べき論は一方的な主張だと心得る。解決にむけた対話をせよ。

このお話のように、相手方の事情まで深く理解できれば、何が一致していて何がズレているのか、何がボトルネックになっているのかが見えてくるだろう。そうすれば、協力してボトルネックを解消する動きが出来るようになる。べき論を実現するための動きが起こせるようになる。

共通の目的のために何かをやっているとするなら、べき論で相手を攻撃することに何の価値もない。共通の目的達成のために、協働の関係を作ってしまうことが解決の近道だ。

僕自身は、ケンブリッジの先輩たちを見ていて、こんな風に考えられるようになったのが色々なことの転機になった気がしている。

だから、「~すべき」とバッサリいくのではなく、「確認する姿勢」を持つことが重要だと考えている。全然難しいことではない。

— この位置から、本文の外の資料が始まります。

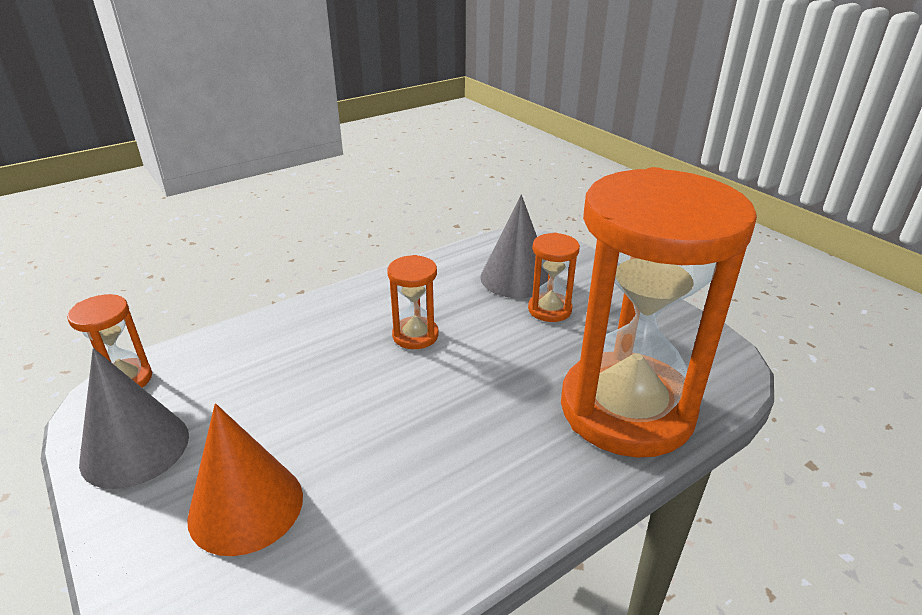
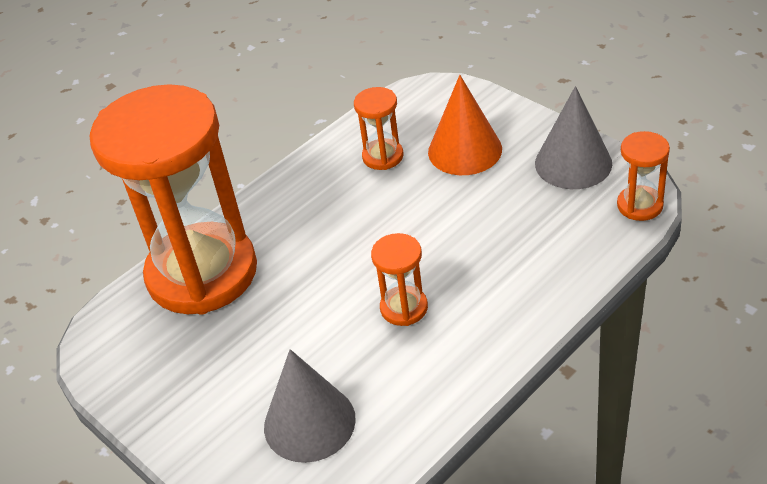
camera: 175 degrees right, 10 degrees up
(549, 309) = (267, 375): orange hourglass -> orange hourglass (383, 156)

「私の視点からだと~しないのが不思議なのだが、どうしてそうなっていないのか議論したい」

「営業の立場だと、~すべきと考えてしまいがちです。なぜなら~だから。商品開発の事情もあると思うのだが、どう考えているのか確認したい」

と言えば良いのだ。

相手と対立して、正しい/正しくないの応酬をするのではなく、寄り添って一緒に次の場所を目指すということ。
ディベート(討論)ではなく、ダイアログ(対話)ということだ。

少しの気構えだけで、簡単に実現できること。気にしてみて損はない。